I have known our neighbor Bob Olson my entire life. He’s a gentle soul with an easy laugh and kind eyes. His wife, Ardith, was a 4-H leader and Bob coached my sisters’ 4-H softball team.

I also knew that Bob, like my dad, served in the Second World War. I recently visited with Bob and asked him to share some of his memories of that time.

“I was in high school when Pearl Harbor happened,” he recalled. “The whole nation quickly became united behind the war effort. I wasn’t particularly interested in serving in the military, so I started farming after I graduated from high school.”

But it wasn’t long before Uncle Sam came calling.

“After I received my draft notice, they gave me a three-month deferral so I could harvest my crops,” said Bob.

In September 1944, Bob reported to Fort Hood, Texas, for basic training.

“It was hot when I got there, but I didn’t mind it otherwise,” he said. “I actually liked basic training. It must have agreed with me, because I gained 30 pounds and grew an inch and a half.”

After a short Christmastime furlough, Bob, who had been assigned to the 7th Infantry Division, was sent to Hawaii for training in jungle fighting.

“Our training in Hawaii included raids on nearby pineapple fields, so we enjoyed some pineapple now and then,” said Bob with a grin.

Bob’s outfit was eventually shipped to Saipan, which had been taken by Allied forces the year before. After about a month on Saipan, Bob joined a massive convoy of ships steaming for an island called Okinawa.

Bob was about to become part of Operation Iceberg, the largest and bloodiest sea-air-land battle in history. The battle for Okinawa resulted in 50,000 American casualties. More than 107,000 Japanese soldiers would perish during the battle.

“We weren’t told what we’d be doing, if we would be assigned to combat or if we would be doing construction. We went ashore on April 10, 10 days after the battle had started, and were sent to the frontlines to fill in some gaps that had opened up.”

For Bob and his comrades, the next 2.5 months would become a nightmarish slog of combat and rain, mud and blood.

“We spent a lot of time in foxholes. You were usually pretty safe in there. Once, an artillery round landed so close to me that I was cut in the belly by shards of coral rock. I went to the aid station, hoping they would send me to a hospital, but they just bandaged me up and sent me back to the front.”

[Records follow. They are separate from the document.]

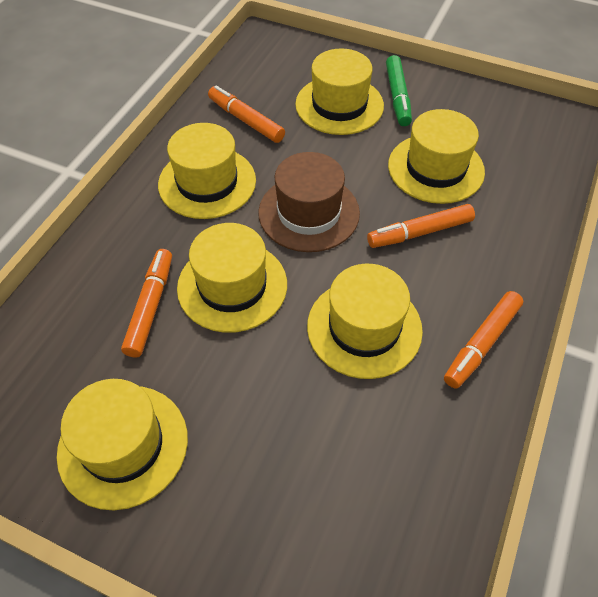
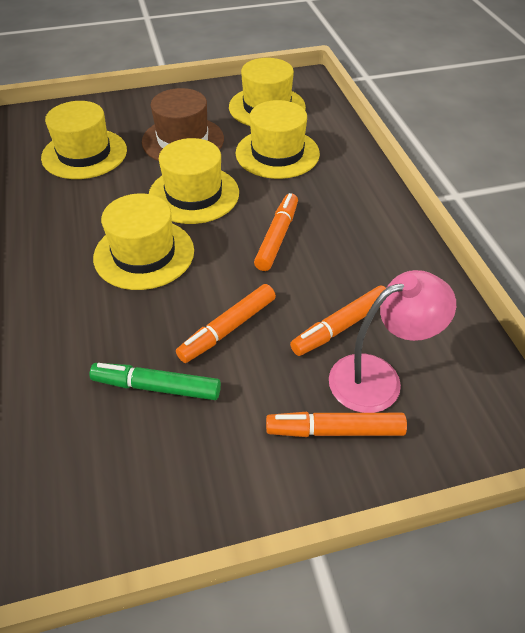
pink lamp: 0 -> 1
yellow hat: 6 -> 5

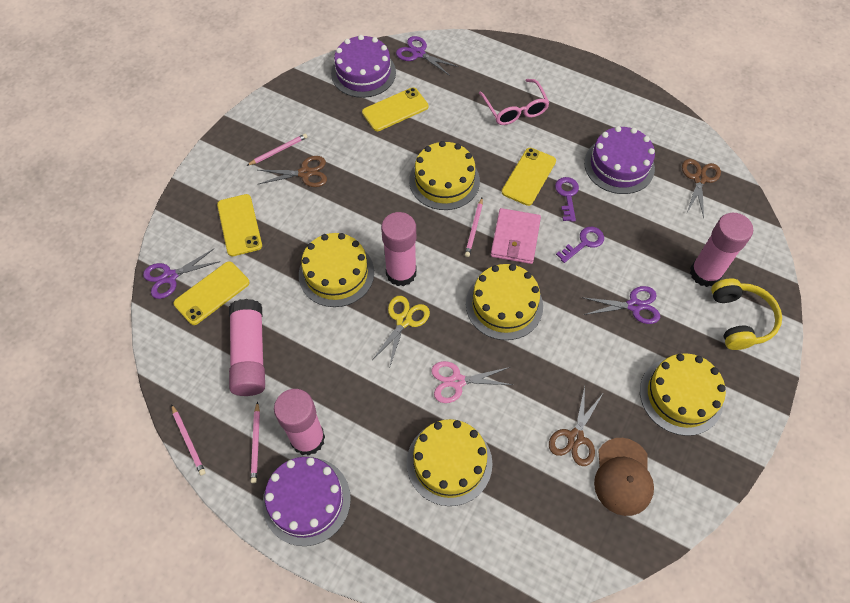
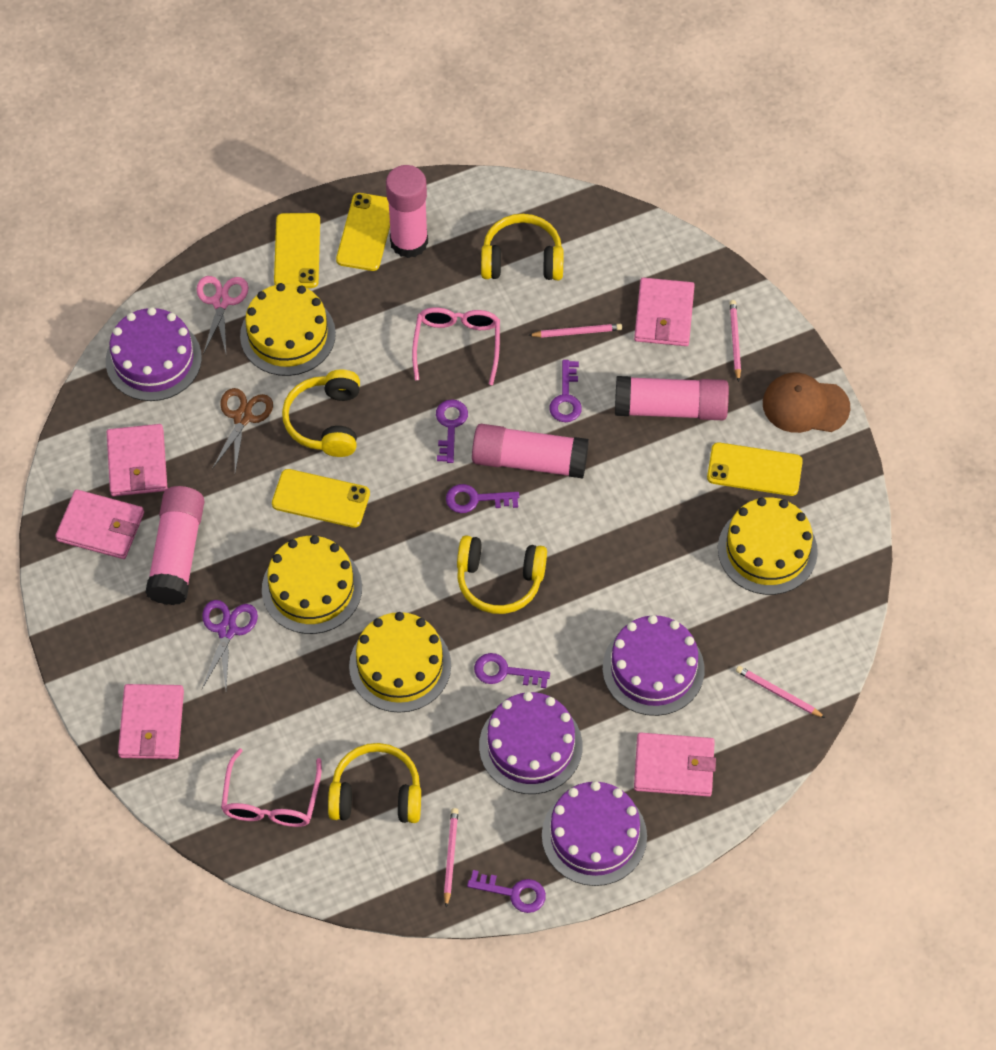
brown scissors: 3 -> 1
pink glasses: 1 -> 2
pink wallet: 1 -> 5
purple cake: 3 -> 4
purple key: 2 -> 5
purple scissors: 3 -> 1
yellow cake: 5 -> 4
yellow headphones: 1 -> 4
yellow scissors: 1 -> 0

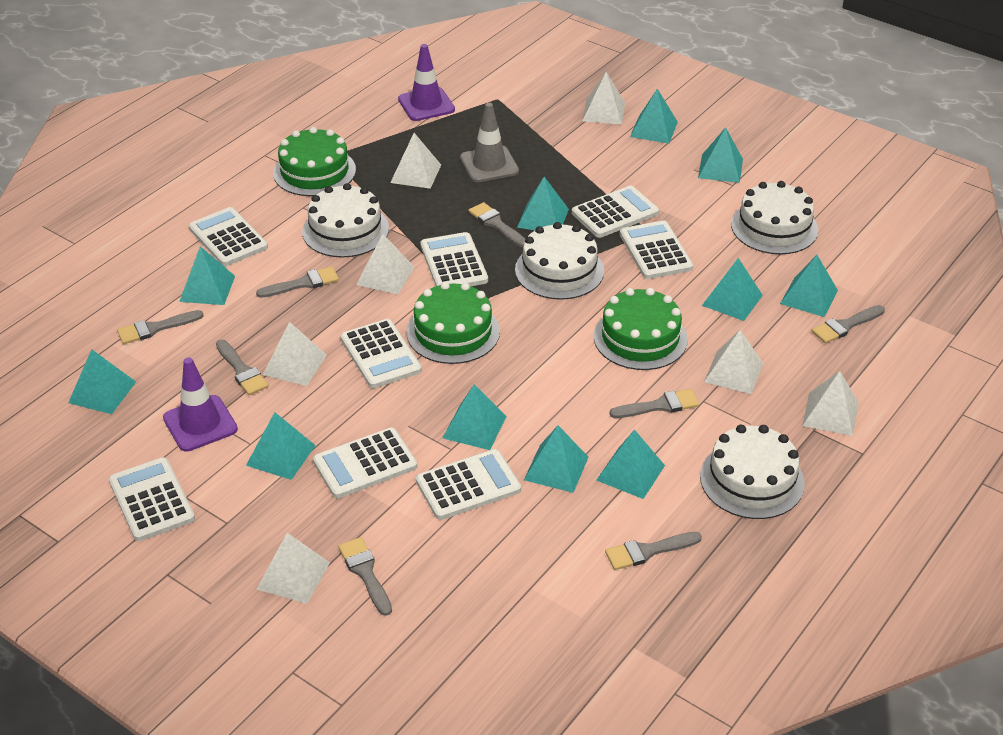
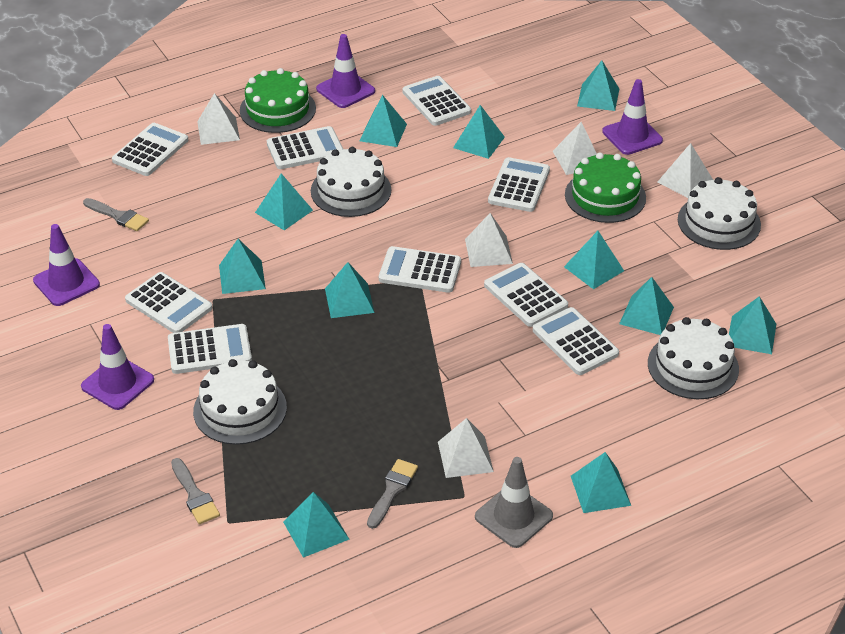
green cake: 3 -> 2
grey brush: 8 -> 3
purple traffic cone: 2 -> 4
white calculator: 8 -> 9
white pyramid: 7 -> 5

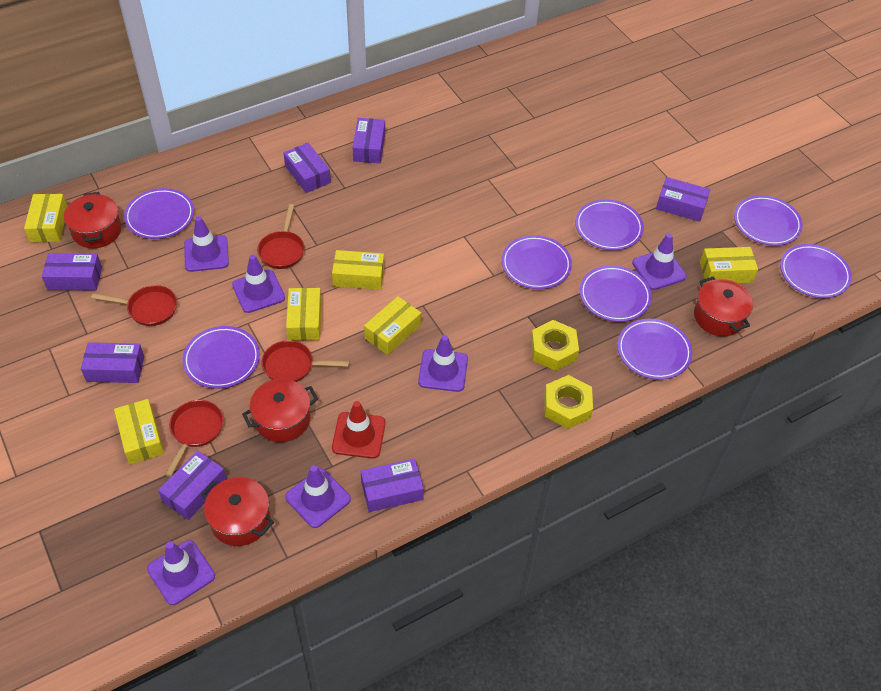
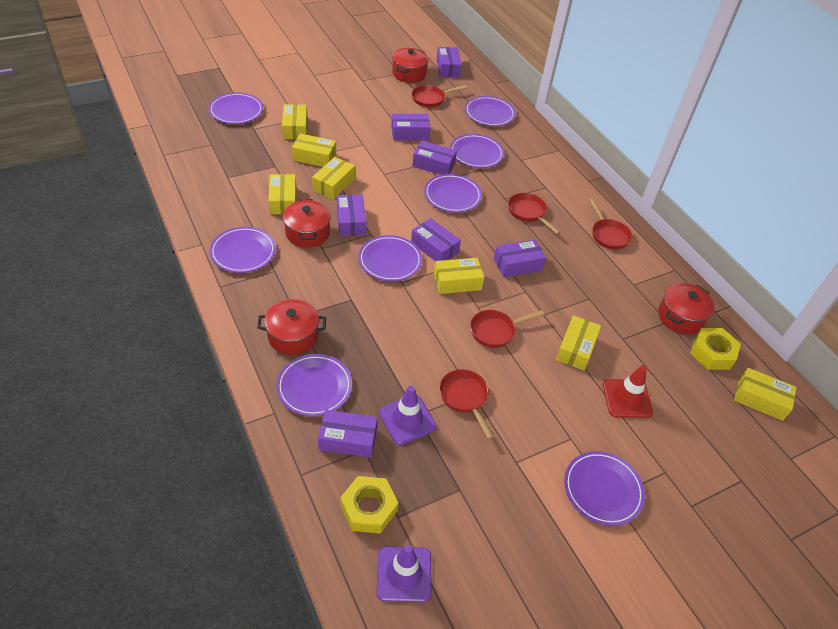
purple traffic cone: 6 -> 2
red pan: 4 -> 5
yellow box: 6 -> 7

Having proven himself a superior marksman, Bob was assigned a Browning automatic rifle.

“I don’t think I ever actually shot anyone,” he said. “I mostly provided suppressing fire. Except for one time when a Japanese soldier approached us, signaling that he wanted to surrender. When he got close he began to pull out a grenade, so we let him have it.”

The war ended for Bob during his 78th day on Okinawa. The battle for the island was grinding to its inexorable conclusion when a sniper’s bullet found him.

“It felt like a giant bell had been rung,” said Bob. “The bullet went through my shoulder and came out in the middle of my back.”

Bob pulled up his shirt to show me the deep gully of a scar that slices diagonally across his shoulder.

“I was taken to a field hospital and then to a hospital ship called the USS Relief. Clean sheets. Plenty of good, hot food. I thought I’d hit the jackpot.”

After recovering from his wounds, Bob served in Korea for a year before finally returning home.

“There’s nothing more beautiful than the sight of the Golden Gate Bridge,” he said. “I was glad to serve, but I wouldn’t want to do it again. I have no complaints about my time in the Army. Without it, I would have never gone to college where I met the woman I fell in love with. I’ve been fortunate in many ways.”

On his wall is a picture frame that displays Bob’s dog tags and his medals, including the Purple Heart and the Bronze Star.

“The Bronze Star simply came in the mail one day about 20 years after the war ended,” said Bob. “I had no idea I was getting it.

“I don’t think I did anything special to deserve it other than being in a pretty hot combat zone. I’m no hero.”

I would have to disagree with Bob on that last part. I think that my quiet, gentle, former hog farmer neighbor would qualify as a hero in anyone’s book.